Drugs in Our Society

The issue of identity has deep roots in the work of Philip K. Dick, the idea that perhaps we are not who we are, or at least our desires are not ours at all, but have been inserted by a society that seeks to become obsessive android. Dick knew that addiction was not merely a domestic or personal problem but a complex social-political affair where both the police and some corporations had a lot to do, hence the novelist's way of plotting his plot from a common stance: The paranoia. On the other hand Youngquist on his essay “Score, Scan, Schiz: Dick on Drugs he compares narcotic abuse to consumer culture and intake, he believes that “drugs represent commodities in the greater world of business transactions, then American capitalism is a drug economy through and through”. But in reality who can survive without them? For pleasure or medicinal, scored or prescribed drugs allay all kind of physical and spiritual points.

In another hand, for decades, US drug policy has consisted in criminalizing its use and distribution in the United States, and attempting to prevent its introduction into other countries. This policy has not worked. Drugs remain as available as ever, and drug addiction remains a problem. According to Youngquist in his essay he says that “recent statistics indicate that illicit drug use maybe declining, but the war on drugs range unabated”

“What I fear, he said “night and day, is that our children, your children and my children…” Again paused. “I have two,” he said.

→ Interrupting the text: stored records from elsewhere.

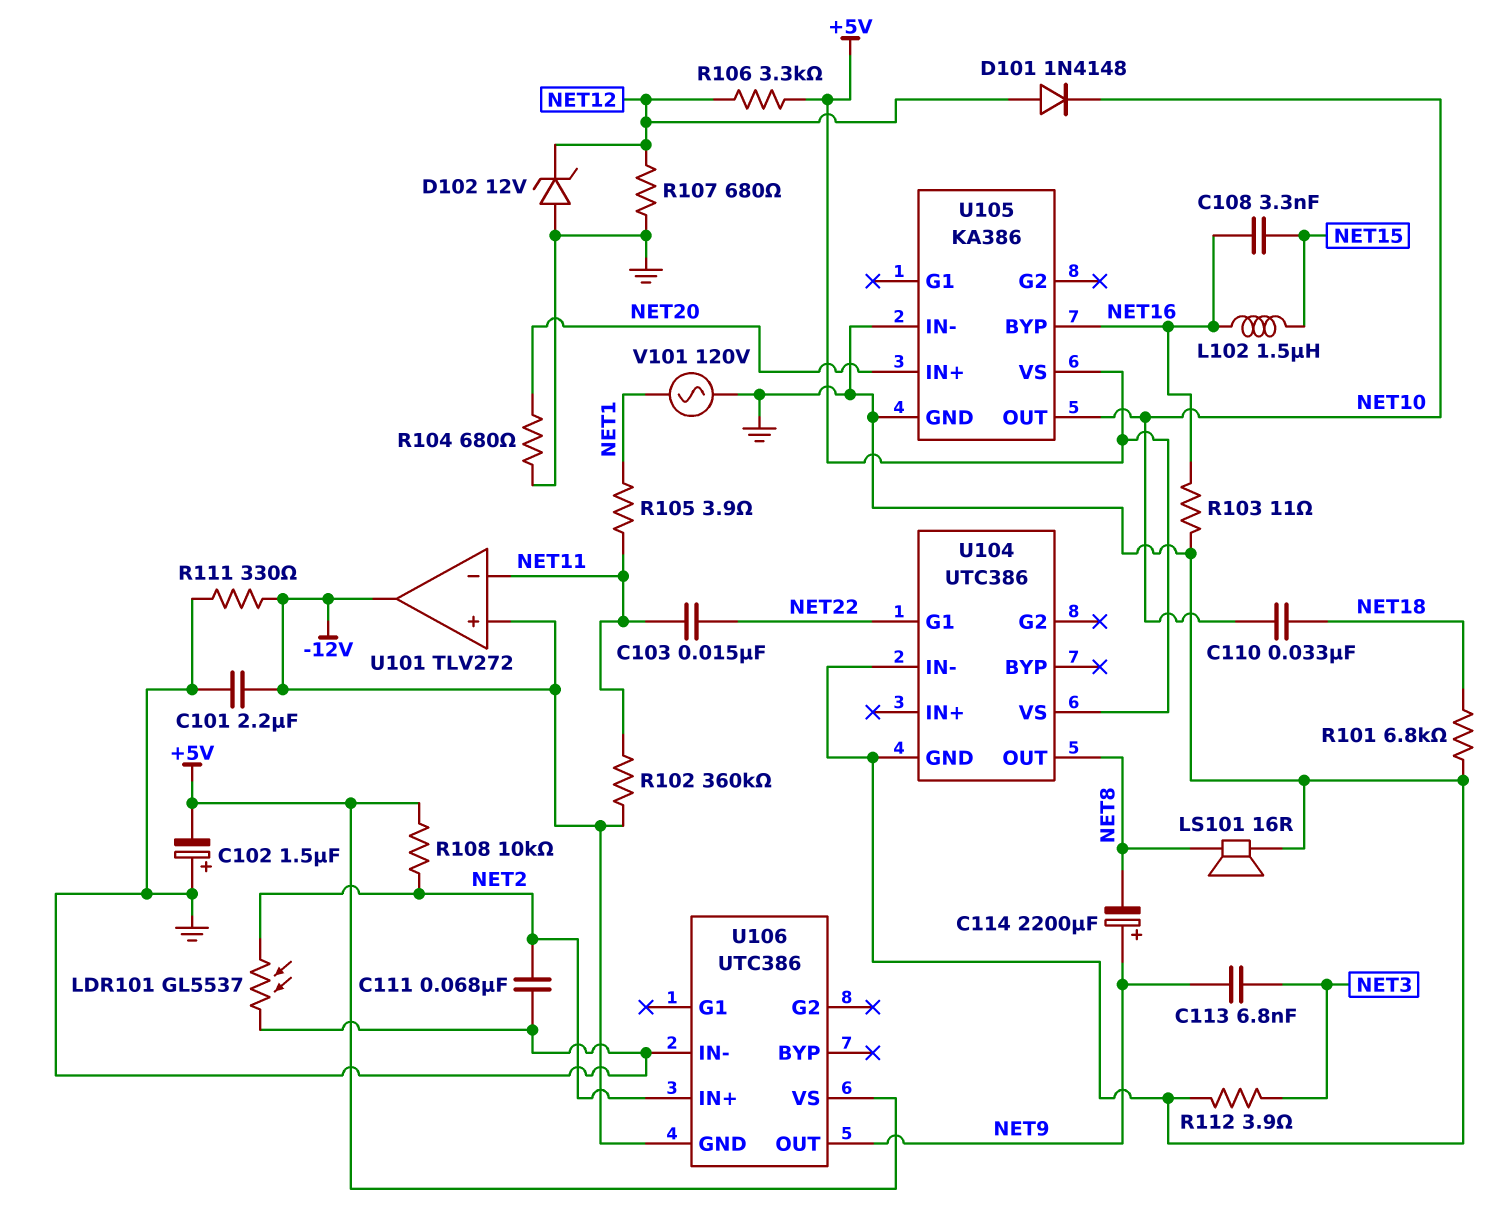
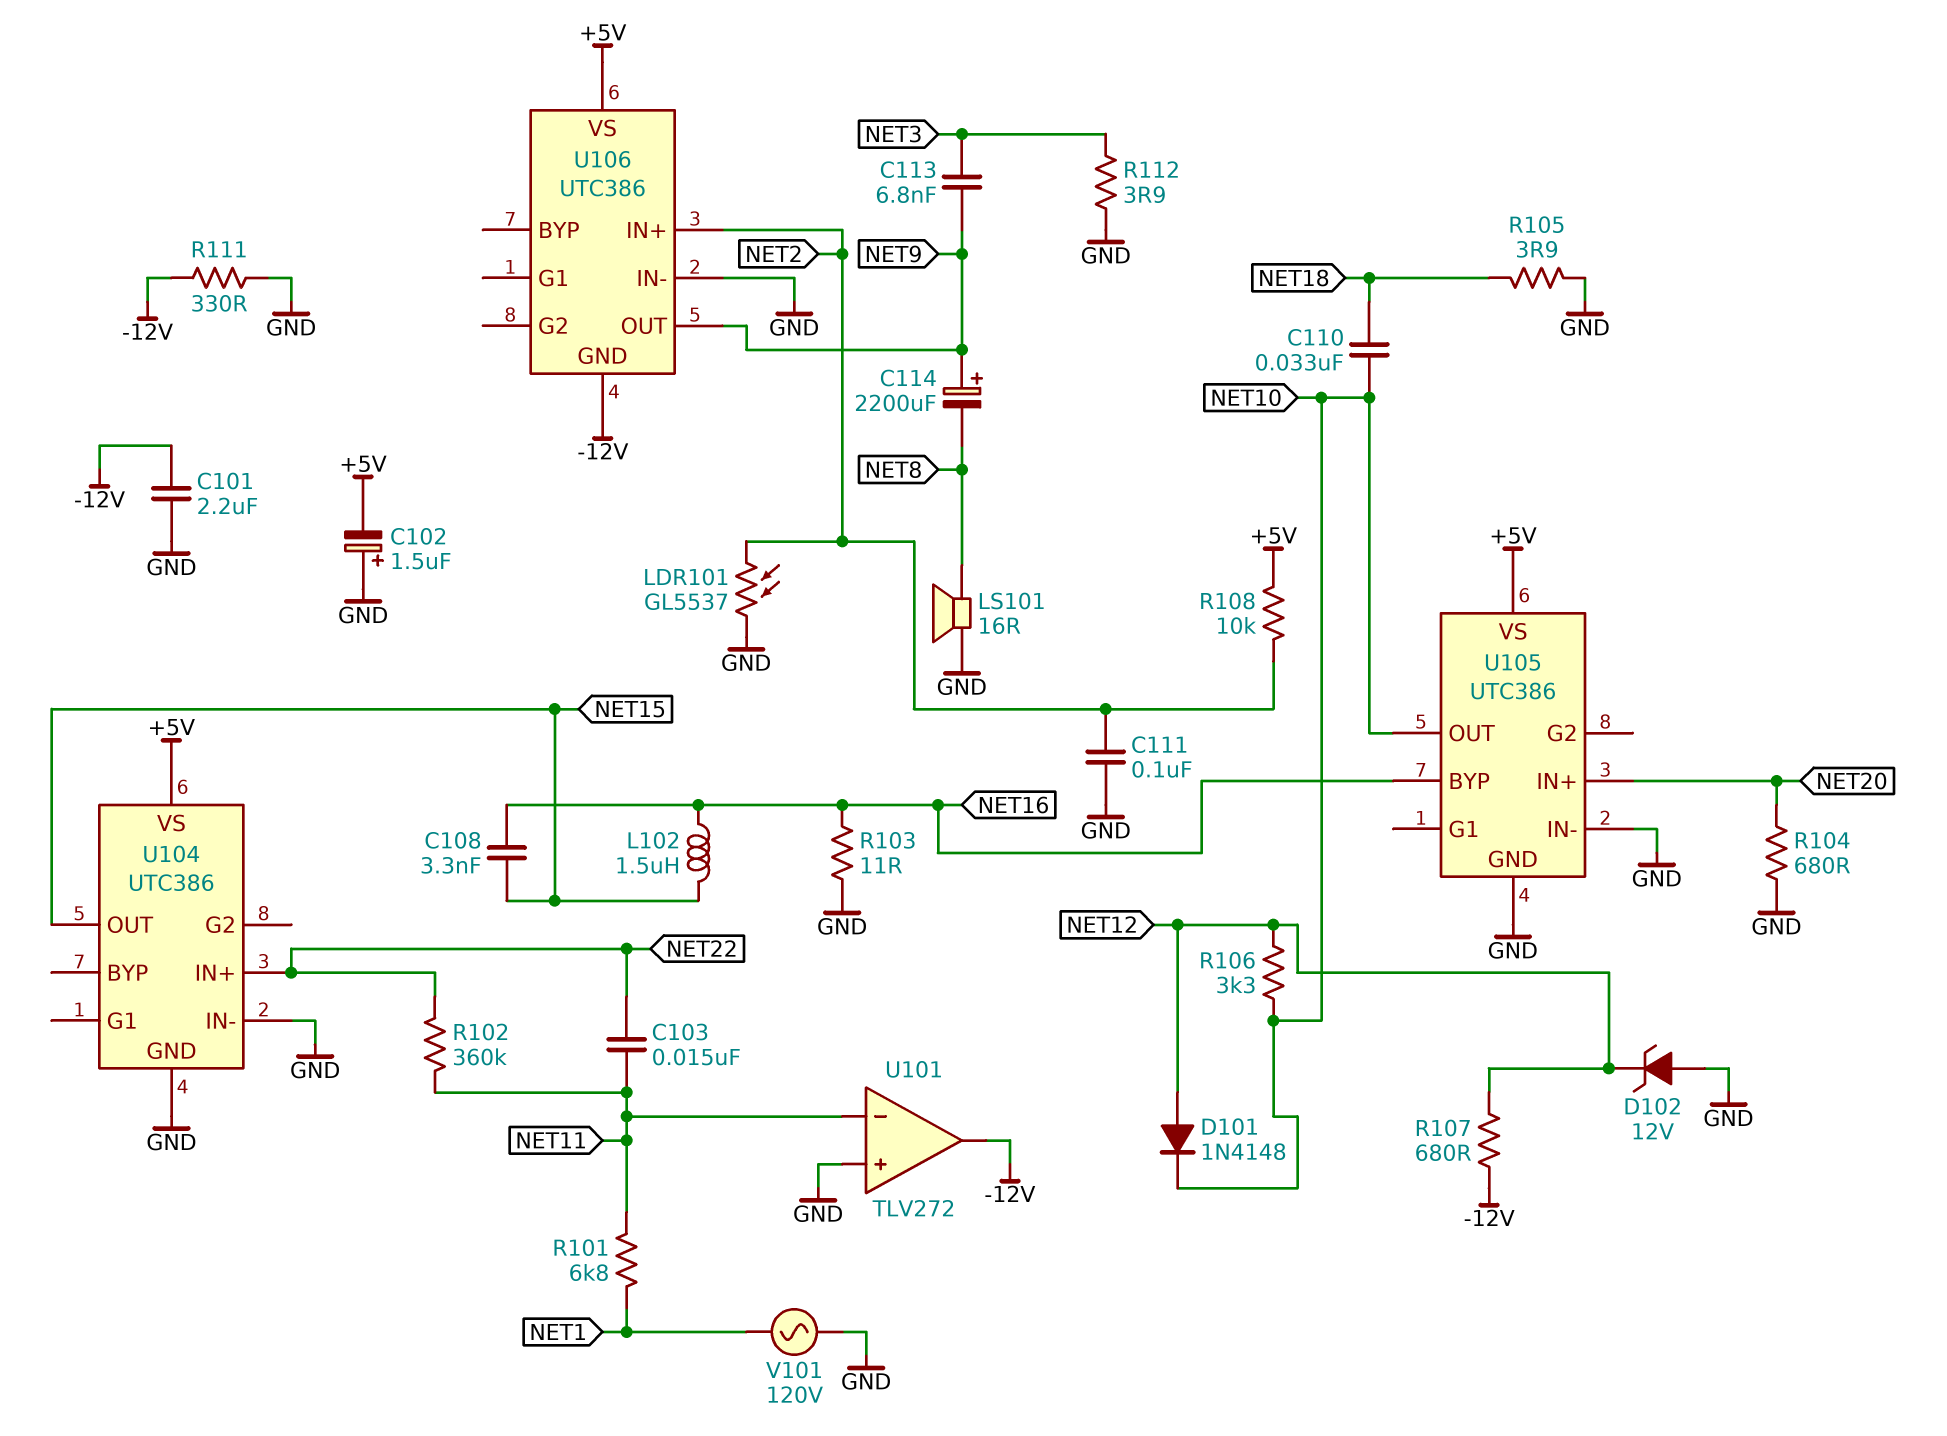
C111: 68nF (GND, NET2) -> 100nF (GND, NET2)
R101: 6.8k (GND, NET18) -> 6.8k (NET1, NET11)
R102: 360k (-12V, NET11) -> 360k (NET11, NET22)
R105: 3.9 (NET1, NET11) -> 3.9 (GND, NET18)
R106: 3.3k (+5V, NET12) -> 3.3k (NET10, NET12)
R107: 680 (GND, NET12) -> 680 (-12V, NET12)
U101 pin in+: -12V -> GND
U104 pin G1: NET22 -> none
U104 pin IN+: none -> NET22
U104 pin OUT: NET8 -> NET15
U105: KA386 -> UTC386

Then, extra quietly, “Little ones, very little.” And then he raised his voice emphatically. “But not too little to be addictive, calculatedly addicted, for profit, by those who would destroy this society.” Another pause “We don’t know as yet,” he continued presently, more calmly, “specifically who these men – or rather animals – are who prey on our young, as if in a wild jungle abroad, as in some foreign country, not ours. The identity of our purveyors of the poison concocted of brain- destructive filth shot daily, orally taken daily, smoked daily by several million men and women – or rather, that were once men and women.” (pg. 24)

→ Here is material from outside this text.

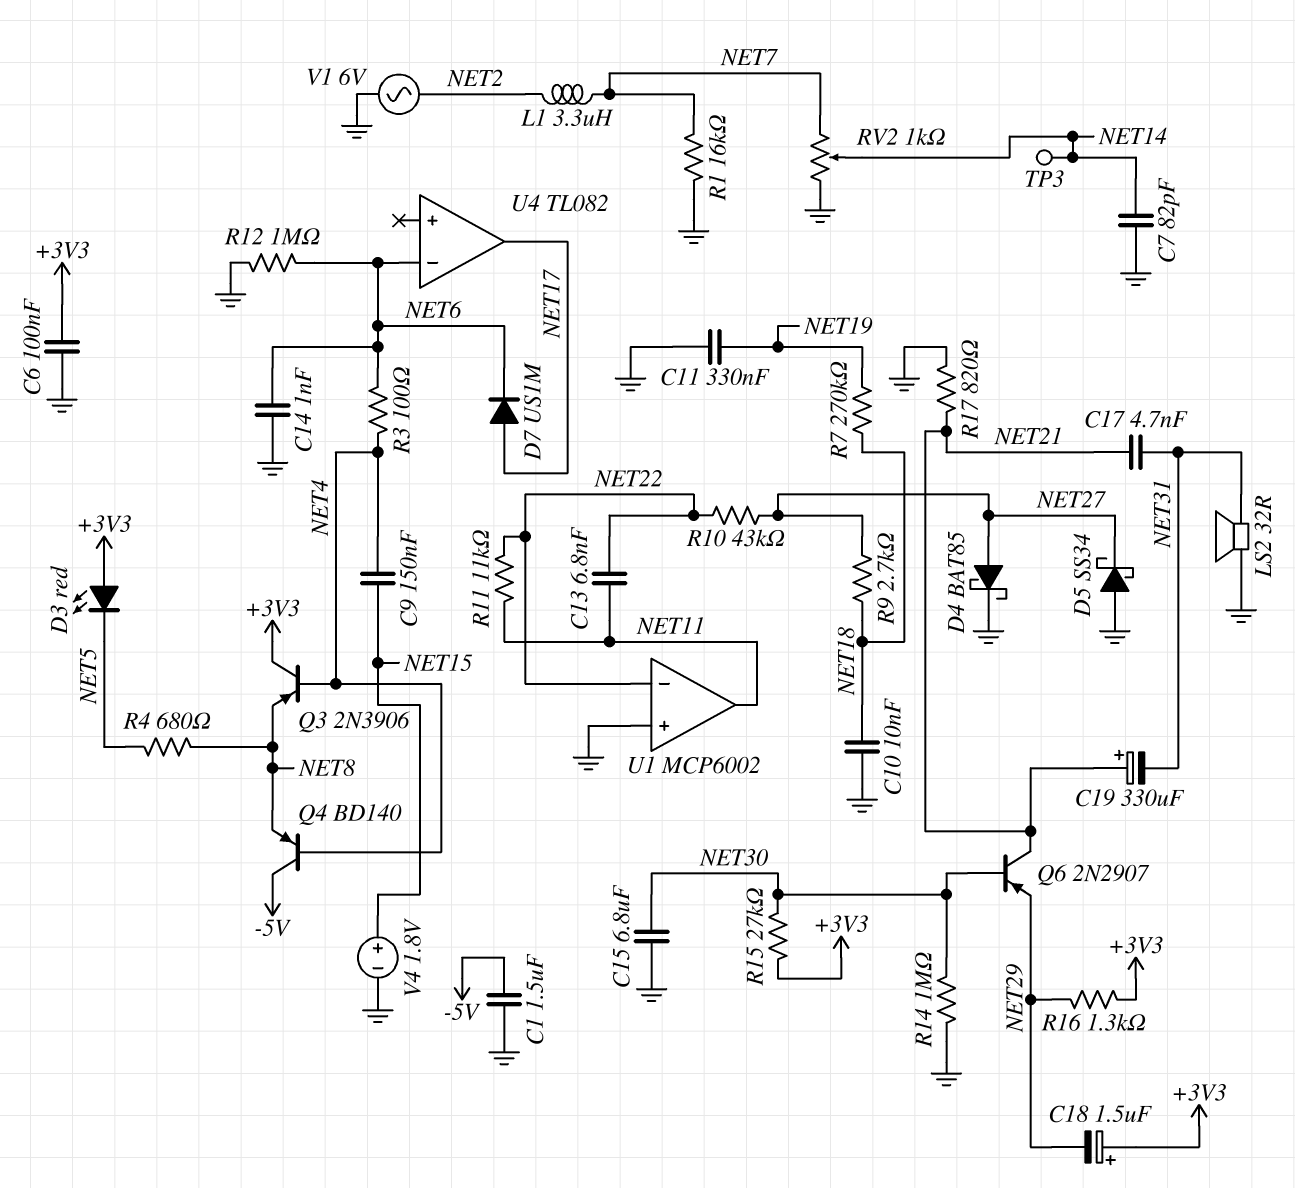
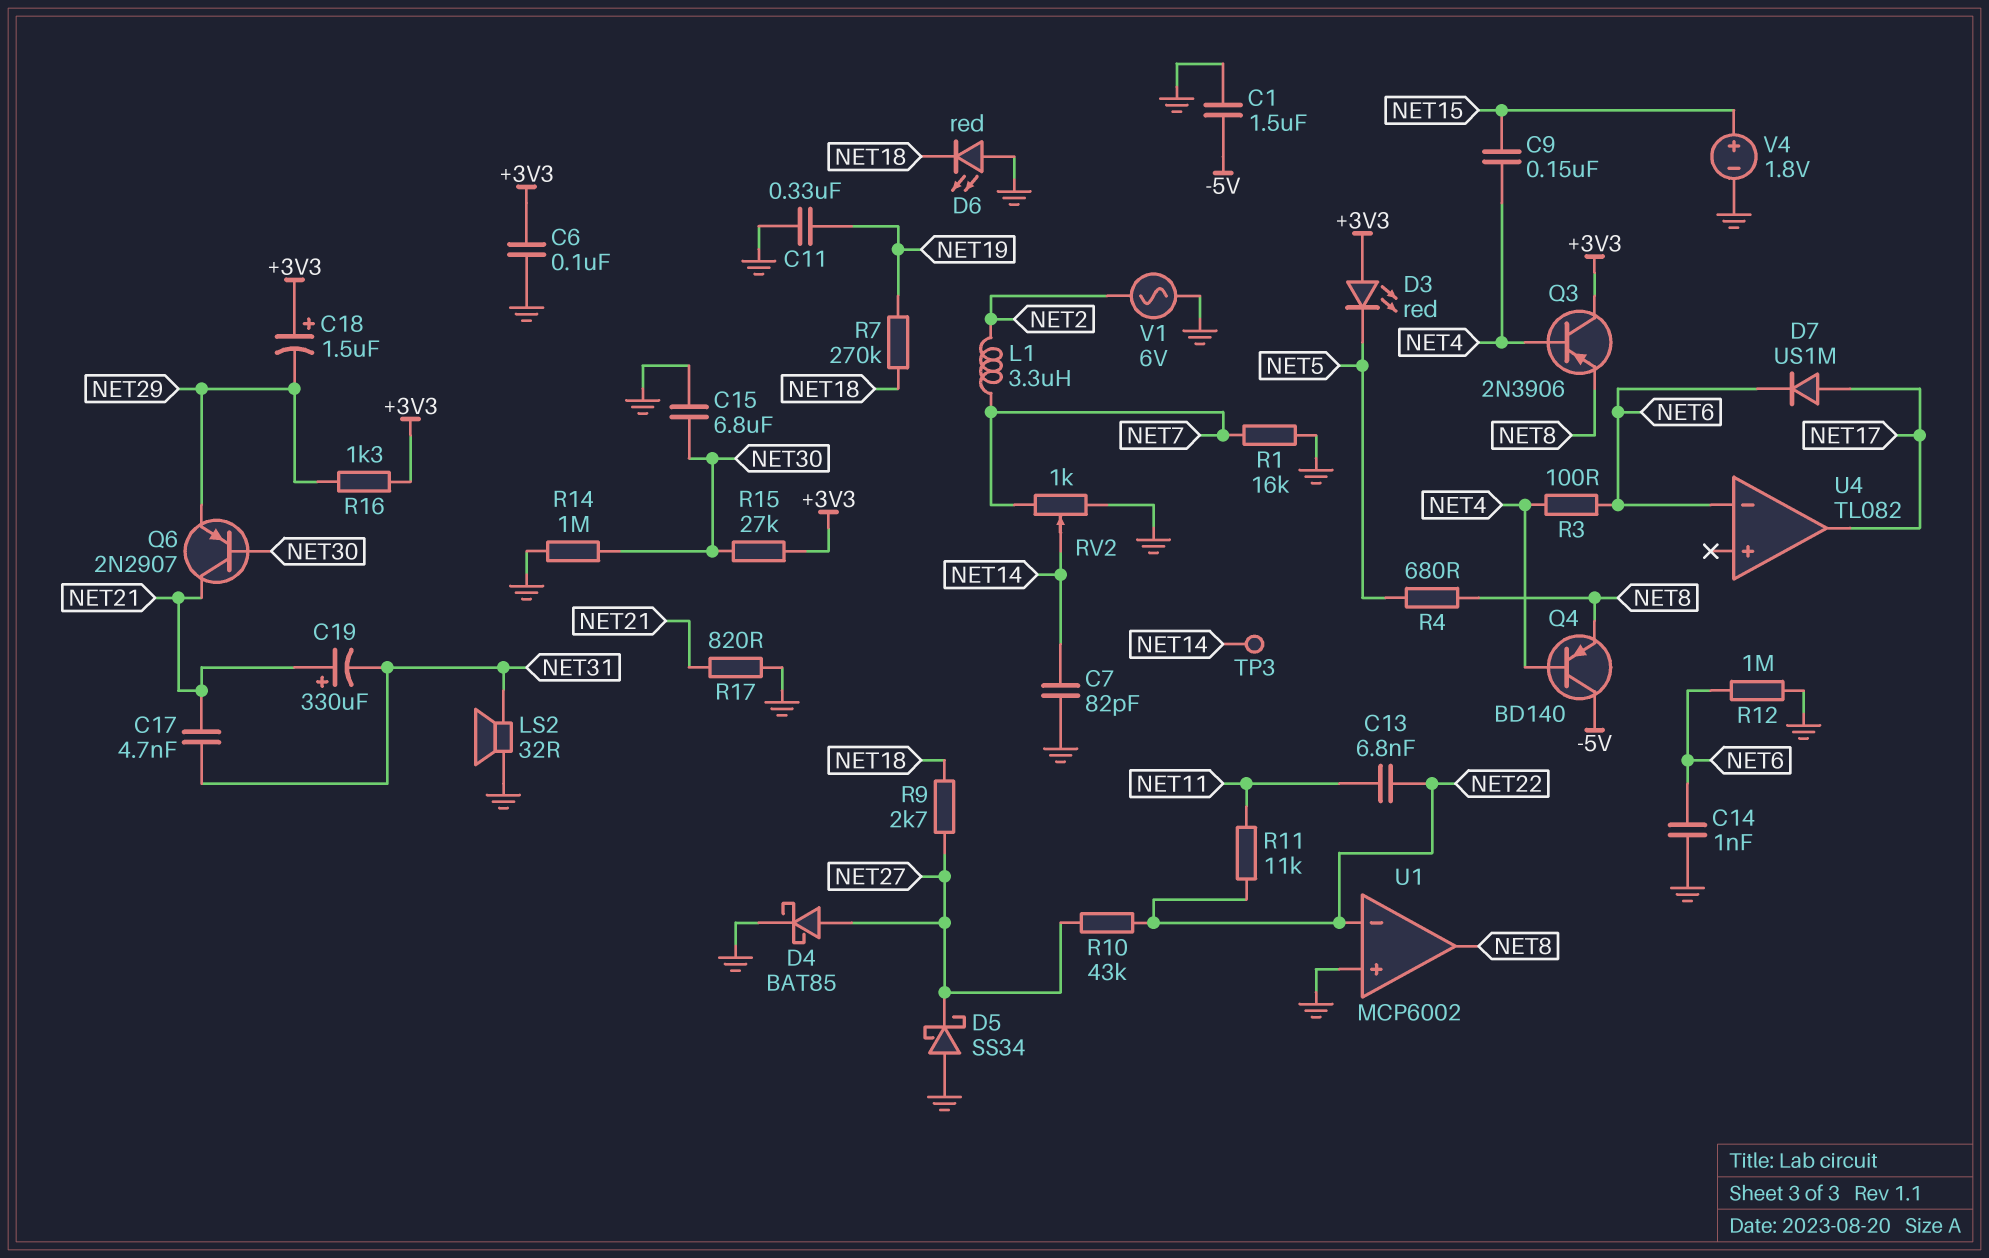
C10: 10nF (GND, NET18) -> none
D6: none -> LED red (A GND, K NET18)
U1 pin out: NET11 -> NET8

Philip K. Dick introduces us to the world and the marginal culture of the streets, where access to dangerous substances never has a recreational goal, but works as a tool to keep alert to the constant threats. However, the most interesting thing about A Scanner Darkly is not its description of this clandestine world, but the physical and psychological nightmare of getting rid of it. People get worry all the times about what is happening in our society right now and although we all know the drugs cause a serious damage to the physical and mental health and generate networks of delinquency and corruption. Its critics point out that it is used for the defense of political interests, the interference in the internal affairs of certain nations, the irruption in the private life of the citizens and that the problems related to the drug traffic and the consumption, they come for the most part from the prohibition itself.